Я жду, надеясь на чудо встречи, чтобы сказать: «Вот я перед вами, без тела, но с памятью о мыслях, источником которых был мозг. Но согласитесь, что природа мозга внутренне конфликтна: в самых человечных устремлениях присутствует толика отступления к инстинктам, из которых похотливые желания не самые безнравственные. Вас коробил интим. Вы спрашивали: „Зачем?“ Я перечитал всё и нашёл не много скабрезного: девчонку „в одних трусах“, „залез в трусы“, „боялся раздвинуть ноги“, „подглядывал в душевой“, „рука залезла в плавки“, „междуножье“, открытые широкими шортами „чёрные стринги“. Всё это мелочи, которые точны и понятны воображению, умеющему интимными переживаниями и фантазиями сгладить грубость инстинктов. Тут главное не переборщить, чтобы плохое понималось плохим, а хорошее – хорошим. И я не согласен, что переборщил. Вас зацепило, но как? Душа отозвалась добрыми чувствами, и „трусы“ этому не помешали».

А потом я попробовал бы пояснить сказанное на простом примере.

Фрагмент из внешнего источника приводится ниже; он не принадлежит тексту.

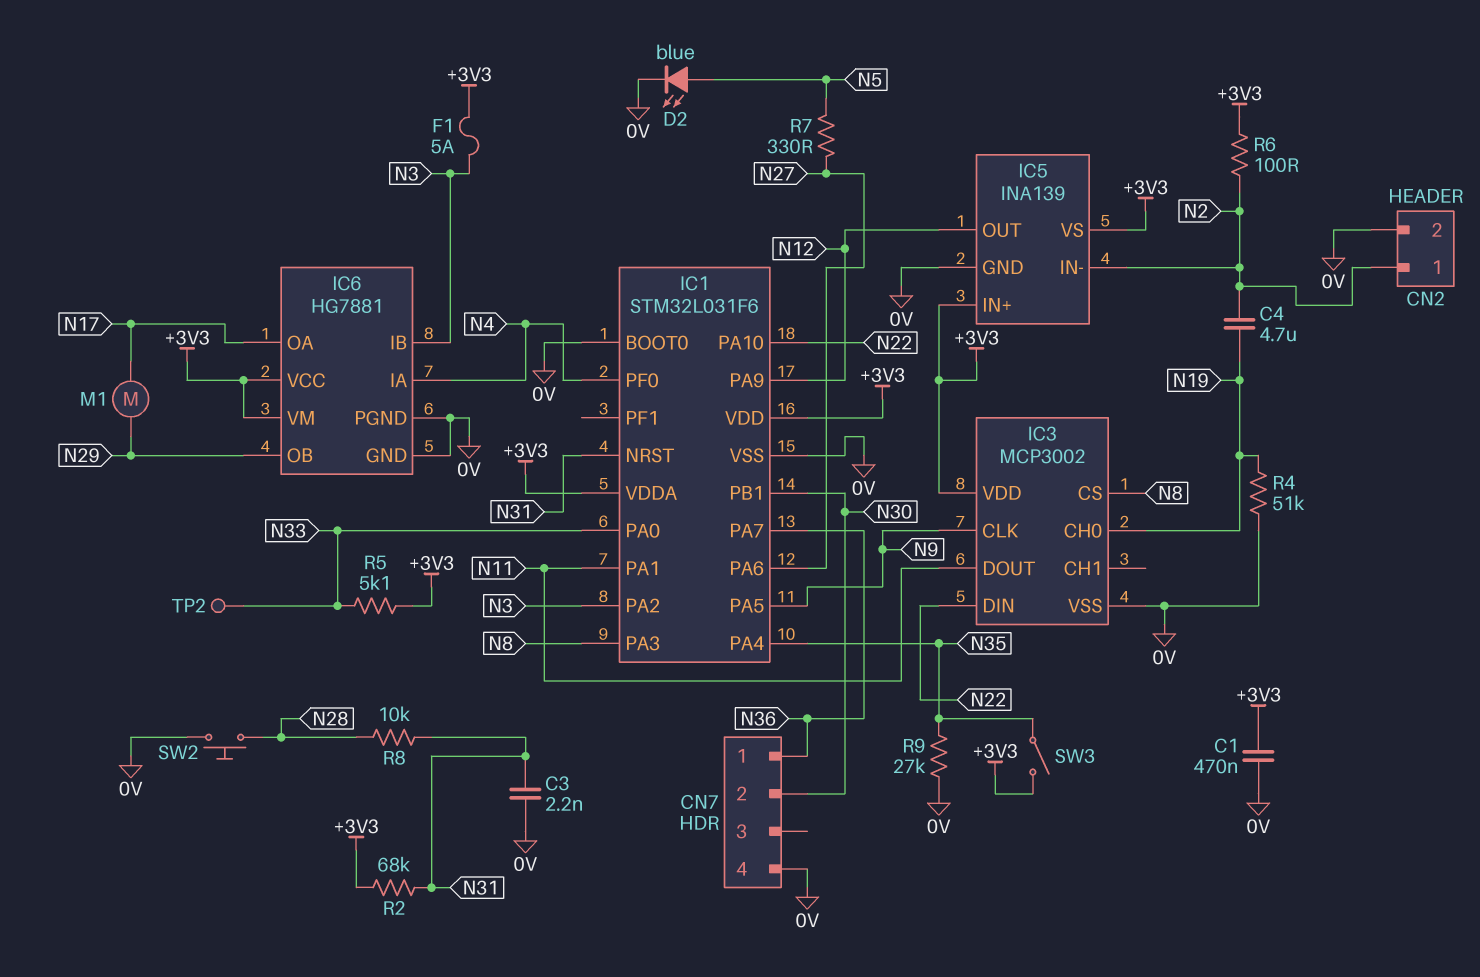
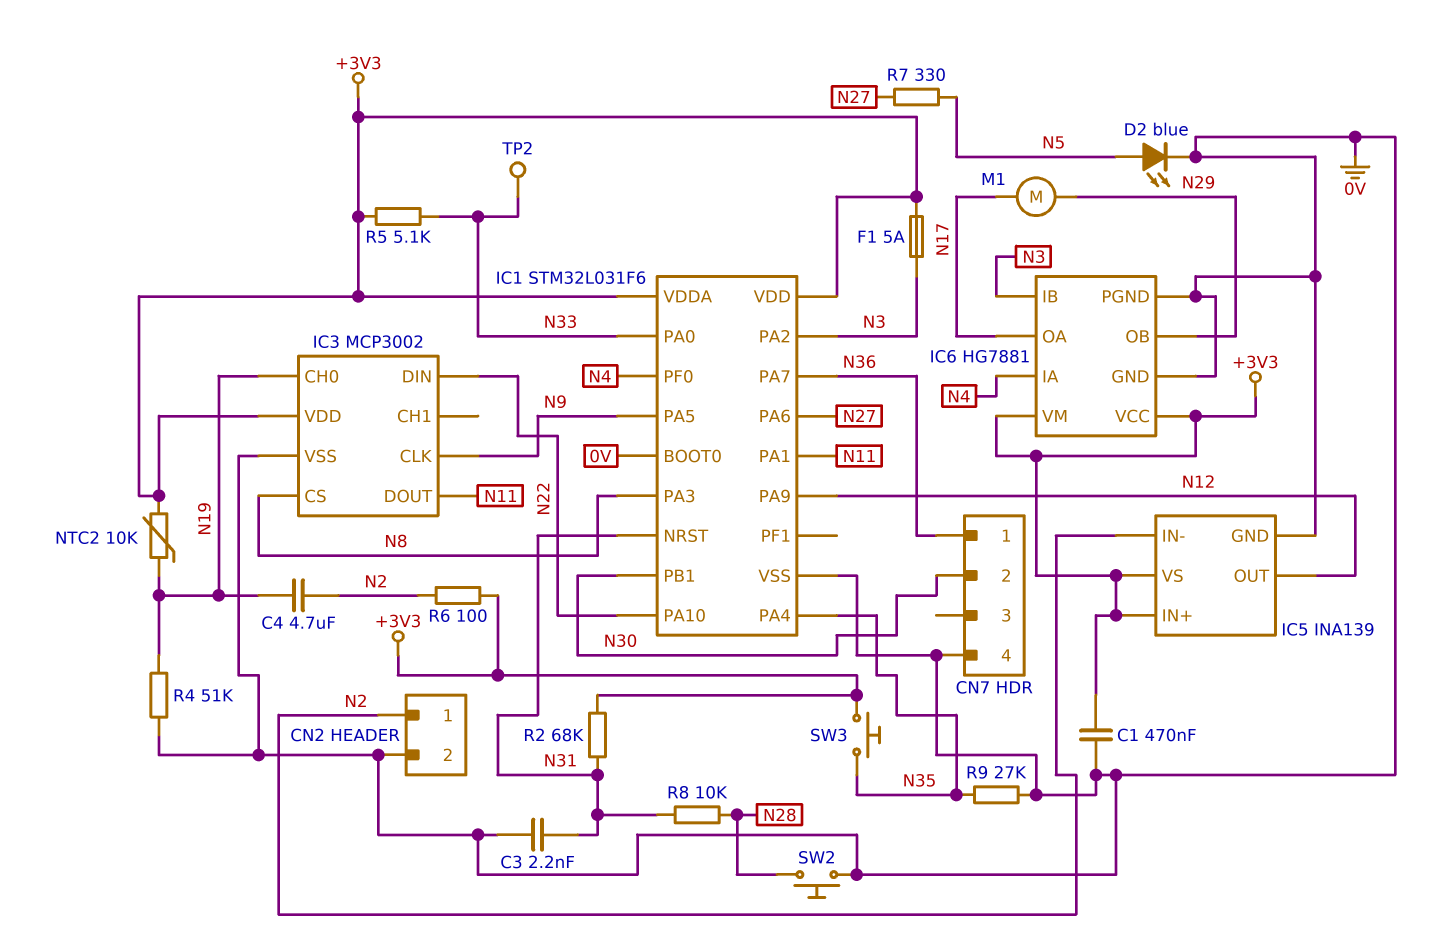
NTC2: none -> 10k (+3V3, N19)
SW3: switch (+3V3, N35) -> button (+3V3, N35)

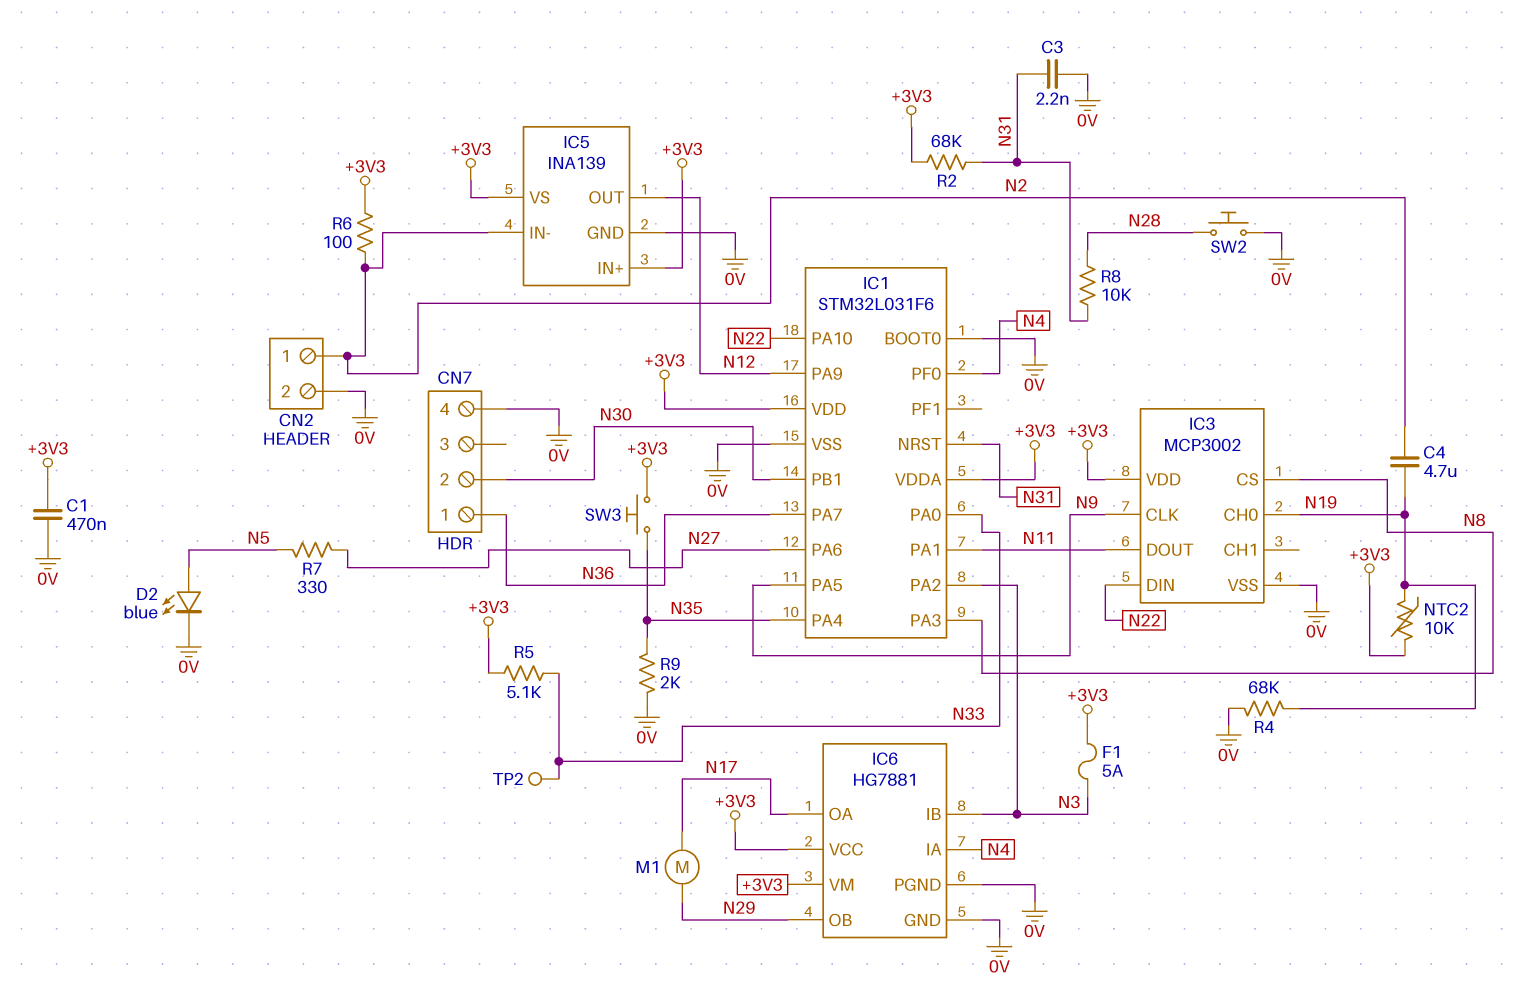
R4: 51k (0V, N19) -> 68k (0V, N19)
R9: 27k (0V, N35) -> 2k (0V, N35)

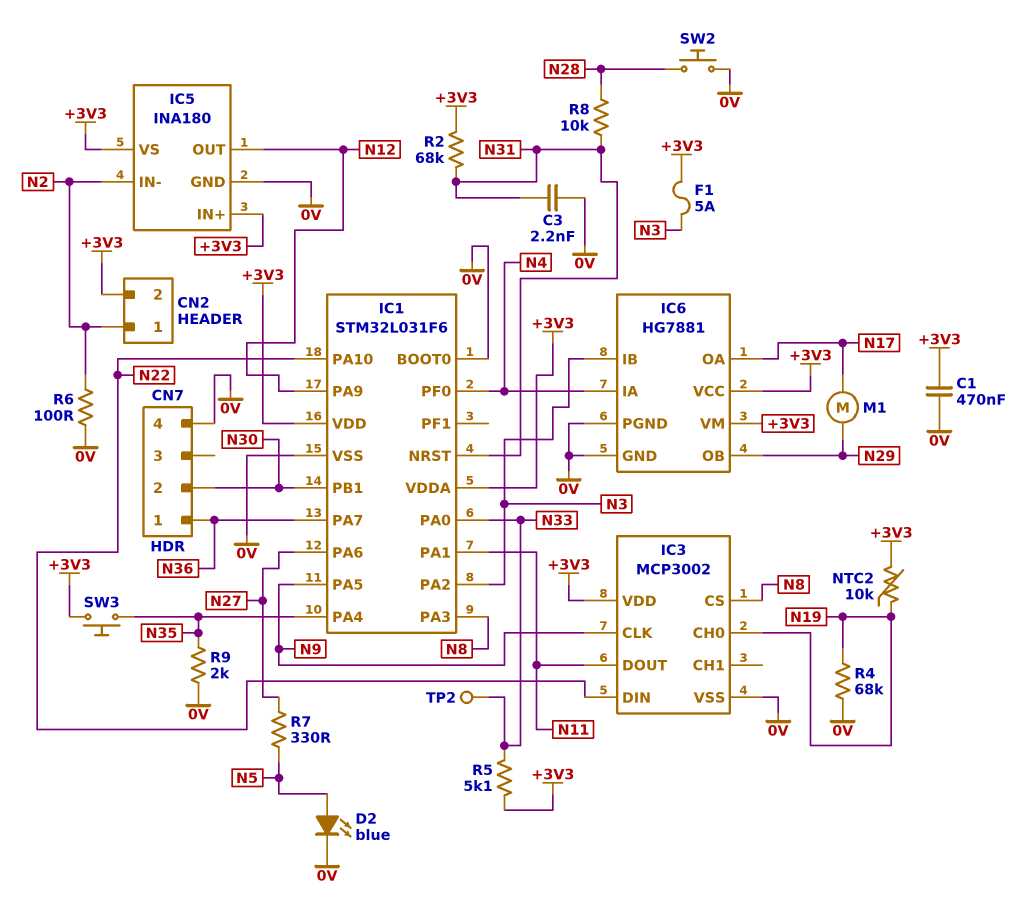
C4: 4.7uF (N2, N19) -> none
CN2 pin 2: 0V -> +3V3
IC5: INA139 -> INA180
R6: 100 (+3V3, N2) -> 100 (0V, N2)

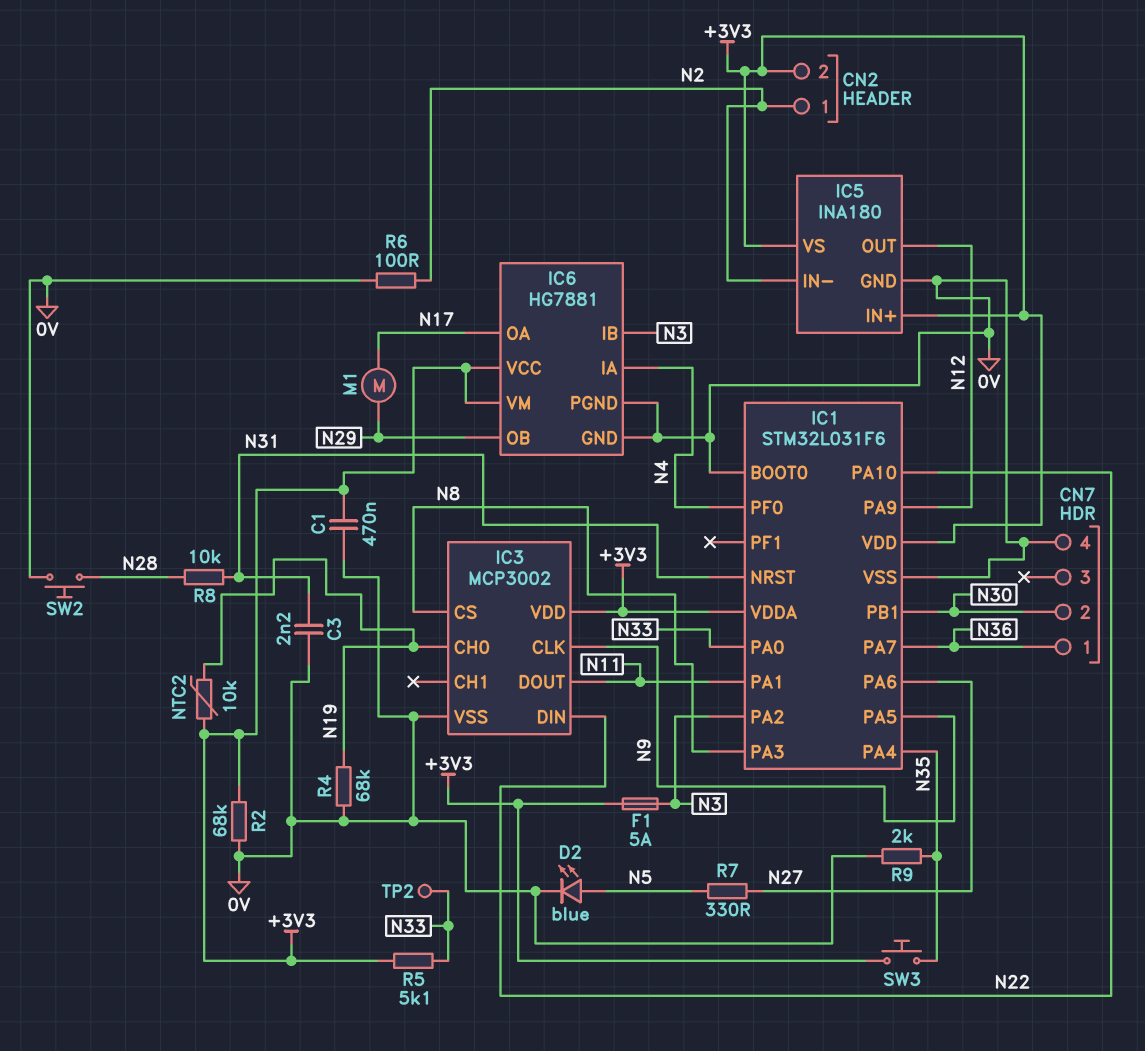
R2: 68k (+3V3, N31) -> 68k (+3V3, 0V)

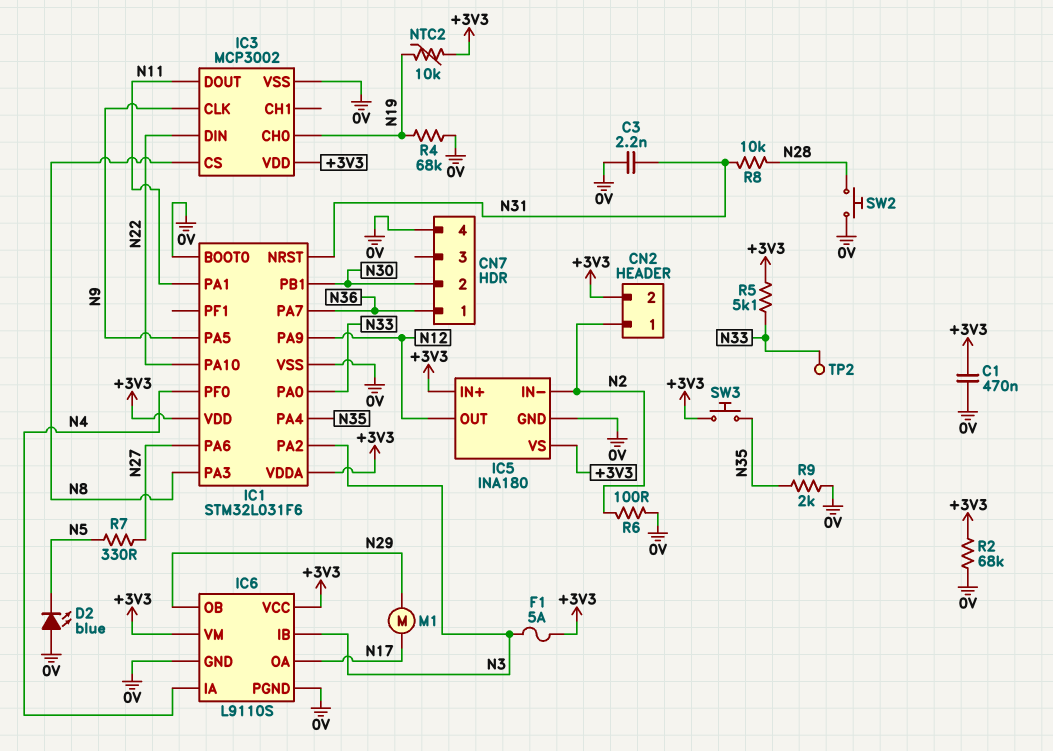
D2: LED blue (A N5, K 0V) -> LED blue (A 0V, K N5)
IC6: HG7881 -> L9110S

«К нам на дачу, – продолжил бы я, – уверенной хозяйской поступью приходит подкормиться постоянно беременная молодая кошка. У неё гладкая трёхцветная шерсть, больше рыжая, один глаз болен от рожденья, да и вся вытянутая мордочка не очень красива. Поев, она любит отдохнуть на зелёной травке и тут и там рассыпанном привозном песке. Там же случалась кошачья любовь, свидетелем которой я был. К кошке приходили крупные бело-пепельный и чёрный коты, такие же свободные дачные приживалы. Распушась во все стороны и напустив на себя самый важный и строгий вид, после недолгих ухаживаний они ловко наскакивали на кошку, прихватывая её за холку зубами и прижимая к земле. Короткая серия ритмичных движений под горловое урчание несколько раз прерывалась отмашкой кошкиной лапы с выпущенными когтями и угрожающим оскалом её морды. Переждав грозу, коты заново седлали кошку – до тех пор, пока она решительно не поднималась на лапы и разворачивалась к ним, выгибая спину и выказывая противными звуками готовность драться, невзирая на размеры противника. Коты, постояв перед ней, поднимая-опуская лапы и мяуча, вскоре тушевались, пятились и, достигнув безопасного расстояния, степенно уходили, сохраняя свою выдающуюся пушистую форму. А стройная кошка, выбрав самую нежную травку, принималась сладко кататься по ней, изгибаясь всеми возможными способами. Иногда, особенно изогнувшись, она замирала, щурилась на ласковое солнце, точно вспомнив миг наслажденья, и, казалось, оглядывалась на кустики малины с наливающимися зеленью листочками, на звонких пичуг, перелетающих с дерева на дерево, на нависший над ней высокий дуб, на красную сосну за колючим забором, на вольную улицу – на всю разлитую вокруг радость жизни, которая приняла её в свои объятья… Когда, брюхатая, она прибегала подкормиться, преданно притираясь к ногам и жадно поглощая всё, на что домашние кошки даже не смотрят, то жалость к ней непременно переплеталась во мне с воспоминанием дарованного ей короткого счастья, испытав которое, можно преодолевать самые долгие тяготы».